Reactions to Oldham and Bradford Riots

What is still arguably the most intriguing aspect about the initial riots in Oldham, and in Bradford - first time round - is the great difficulty in finding out, what had gone on. Even months afterward, events in Bradford remain clouded in allegation and counter allegation.

Was it really 'outside agitators' who sparked the trouble? Or once the torch paper was lit, did Muslim youth exploit the opportunity to exact retribution on ancient Hindu rivals? Typically the Left maintain that Asian youth were merely 'fighting back'. But against whom? The inference is that the aggressors were not only white, but were also 'National Front supporters'. Was it NF supporters who burned the eight cars outside the pub hosting a Hindu wedding, or did they own them?

The reason for asking these question is not rhetorical. Remarkably as in Oldham, despite the apparent media absorption, it is still far from clear who, or what, sparked the trouble.

Safe to say this smearing of the lens can hardly be accidental, and rather strongly indicates certain interests see political advantage in the whole truth not coming out.
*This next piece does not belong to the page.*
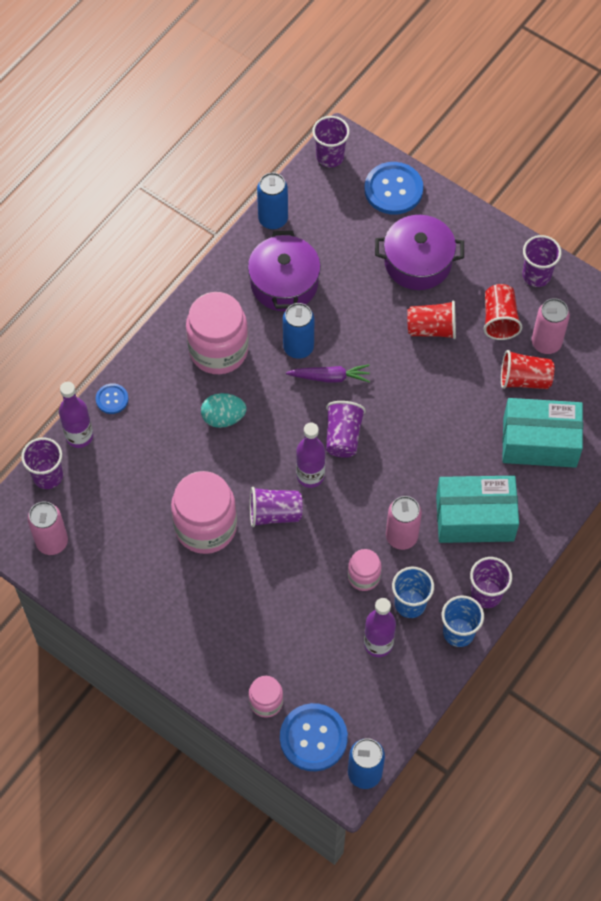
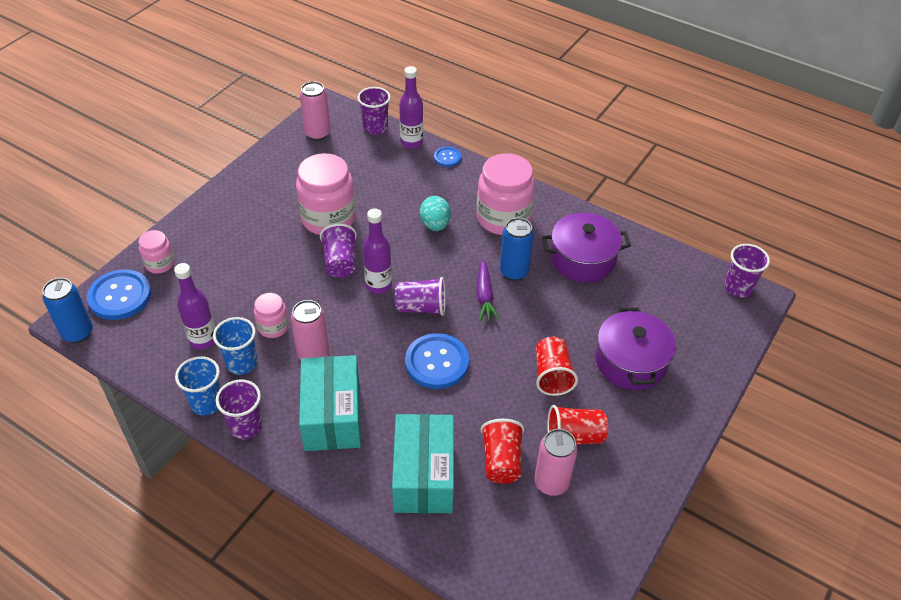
camera: 85 degrees right, 15 degrees down
(273, 219) = (651, 248): blue can -> none
(393, 189) = (715, 339): blue button -> blue button (437, 362)
(536, 275) = (640, 473): purple cup -> none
Obviously for the more conservative elements on the Left, that an institutionally racist police colluded with 'fascists' by not responding early enough to the swaggering aggression of the NF/C18/BNP (take your pick) is axiomatic. Fine, it is one explanation, but hardly the whole story, which is possibly the most damaging feature of the whole affair. Simply put, it is patently obvious to everyone that entirely for partisan reasons, the word of the Left simply cannot be trusted. If anything, it is as likely to lie as the is the far-right. Indeed for reasons we will go into, the left is now far more likely to do so. For instance, after the Bradford riots in July, the ANL line was that "Nazis had rampaged"!

Slightly less surreal was their role in the row following the attack on the Oldham pensioner Walter Chamberlain. Within a day, the BNP had adopted him as their 'poster boy'. Here was proof they said that 'no-go areas' existed. Whites were the primary victims of race attacks in Oldham, and something needed to be done about it, the BNP insisted. Not so, countered the Left. The attack on Walter Chamberlain was an 'isolated case'. It was in addition not even properly 'racist'. And any talk of 'no go' areas was a myth being peddled by an 'irresponsible media'. Motivated by hatred of the Macpherson report, police simply invented race attack statistics as back-up. A compelling theory, but as a chain of evidence, it is entirely bogus.
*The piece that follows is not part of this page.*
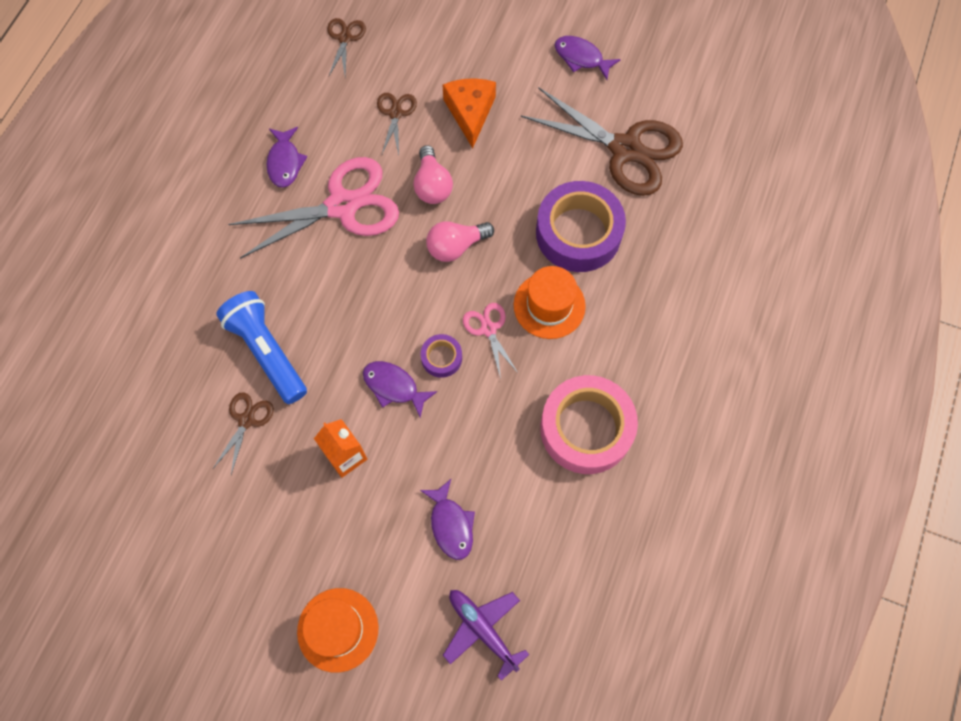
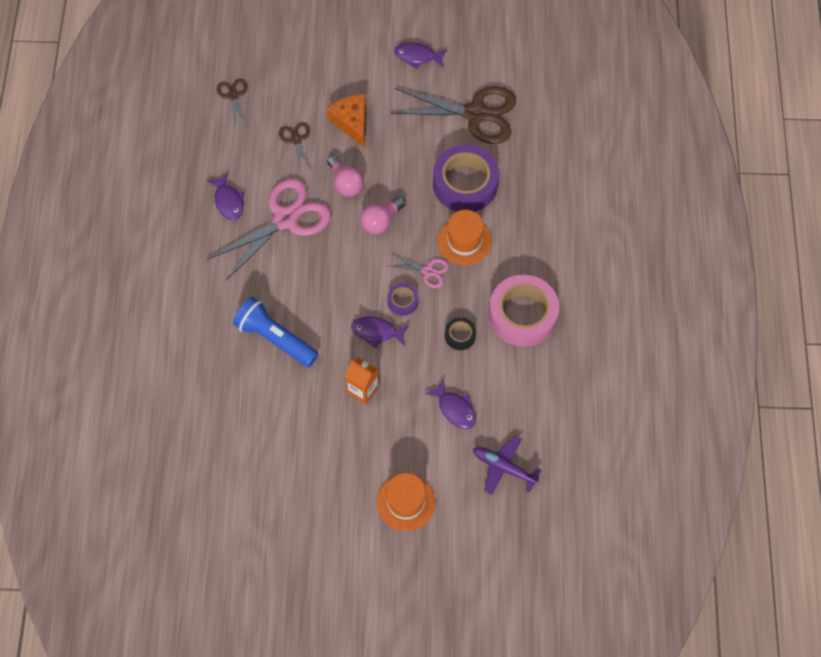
camera: 20 degrees left, 5 degrees down
(246, 420) = (281, 390): brown scissors -> none
(488, 329) = (428, 271): pink scissors -> pink scissors turned 150 degrees clockwise
(495, 428) = (460, 335): none -> black tape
Atypically, even Republican News, was suckered by the seductive choreography. Challenged in the letters pages by AFA on the all important chronology of events, Fern Lane, the RN journalist in question insisted, without any attempt to quote sources, that the sequence of events peddled by the ANL/SA was accurate, and went as far as to question AFA's motivations in suggesting otherwise. Had she done her own research, she would have discovered that statistical evidence of racially motivated Asian attacks on whites was substantial. Neither is it a recent development, as available statistics stretch back as far as - 1993. The attack on the pensioner happened on April 21, days after the 'no go' allegations, (by Asian youth incidentally), were made to BBC's Radio Four. In other words it was the PC view of events she regurgitated, not the police figures, which had been doctored.

'Spin' apart, it is hugely instructive to note, that liberals generally struggle to find ways to express regret, much less condemnation for the attacks by minorities on whites, even when the victim is a pensioner, even as in Dover, when a twelve year old girl was slashed by a refugee, or even when, as in the case of Richard Everitt in 1993, the attack ended in the the murder of a schoolboy.
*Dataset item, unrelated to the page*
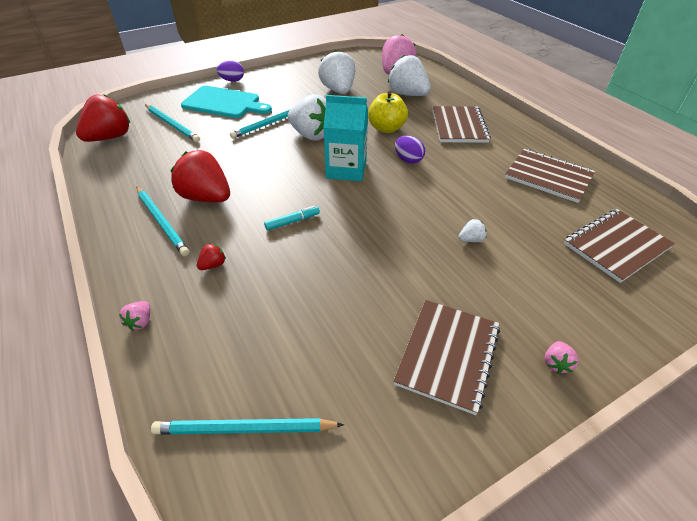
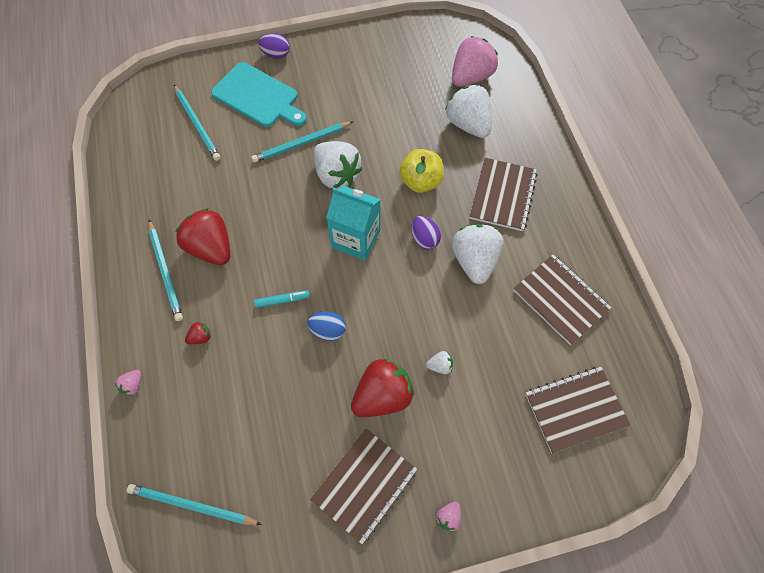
camera: 15 degrees right, 20 degrees up
(110, 137) = (133, 133): red strawberry -> red strawberry (382, 396)
(338, 90) = (390, 99): white strawberry -> white strawberry (474, 260)
(348, 235) = (328, 330): none -> blue egg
In contrast to the BNP, who strategically have no difficulty in condemning all race attacks these days, the SWP just cannot bring themselves to do so. Partly because it would be an admission that possibly anti-racism was not working, and partly from the rather quaint belief that only 'black people can be the victims of racism'. So regardless of any actuality, this 'greater truth' is the story the SWP is determined to tell. This is in stark contrast to the situation in the 1970's. Then it was anti- fascism that invariably stuck to objective reality and it was the NF who felt obliged to rigidly adhere to doctrinal orthodoxy. Not that the BNP are any more honourable than their predecessors. Hardly. It is just that if they lie less these days, it is because they don't have to.

A primary reason they rarely over-reach, is that 'race is everywhere'. A little over a week, following the best vote for the far-right post war, banner headlines in The Guardian and The Independent wrestled with each other to prove which section of the public sector would next wear the 'institutionally racist' label. One forecast it would be the CPS, while the other the NHS. Within the week, London Mayor Ken Livingstone's race adviser Lee Jasper insisted the entire school system too, was irredeemably bigoted. 'Black only' schools were the answer he announced. An echo of an earlier call from the head of an advisory housing body who had sought to justify 'black only housing'.

And despite displaying a certain degree of alarm, liberals when challenged, remain insistent calls by blacks for segregation are 'qualatively different' from identical demands made by the BNP. So when Nick Griffin calls for a 'peace line' in Oldham, the left feign outrage. Meanwhile the spokesperson for the CRE Chris Myant, can welcome the news that race is topping the agenda as a "positive development", while at the same time as former CRE chairman Herman Oueseley comments on the "brittleness of race relations in Britain".

But even in the midst of such manifest muddle, should AFA, say, pose the questions: 'Is anti-racism working?' or 'Can the LSA beat the BNP?' the uniform response is to close ranks, while calls to stone the messenger receive a sympathetic hearing.

In the same vein, when the Oldham Chronicle, correctly took the ANL to task for "effectively doing the NF's work for it - winning it publicity without out it needing to do anything itself", the ANL, in the interests of a free press, denounced it for "pandering to Nazis" and launched a campaign against the paper. But when Oldham MP Phil Wollas alarmed by BNP influence, argues that "the traditional tactic of the anti-racist movement must change" he is largely ignored. Traditionalists presumably assumed his analysis is purely geographical. 'Oldham' rather than multiculturalism is the problem they reassured each other. But that was before Burnley blew up. And before Bradford exploded for the second time. And are race relations so much better in neighbouring Rochdale, Keighley, Halifax? All of them towns, where AFA was required to physically beat the BNP into submission in the early 1990's. On one notable occasion in 1993, following running battles with AFA in the town centre in the run-up to an election, a BNP candidate got a total of nine votes - even his sponsors didn't turn out.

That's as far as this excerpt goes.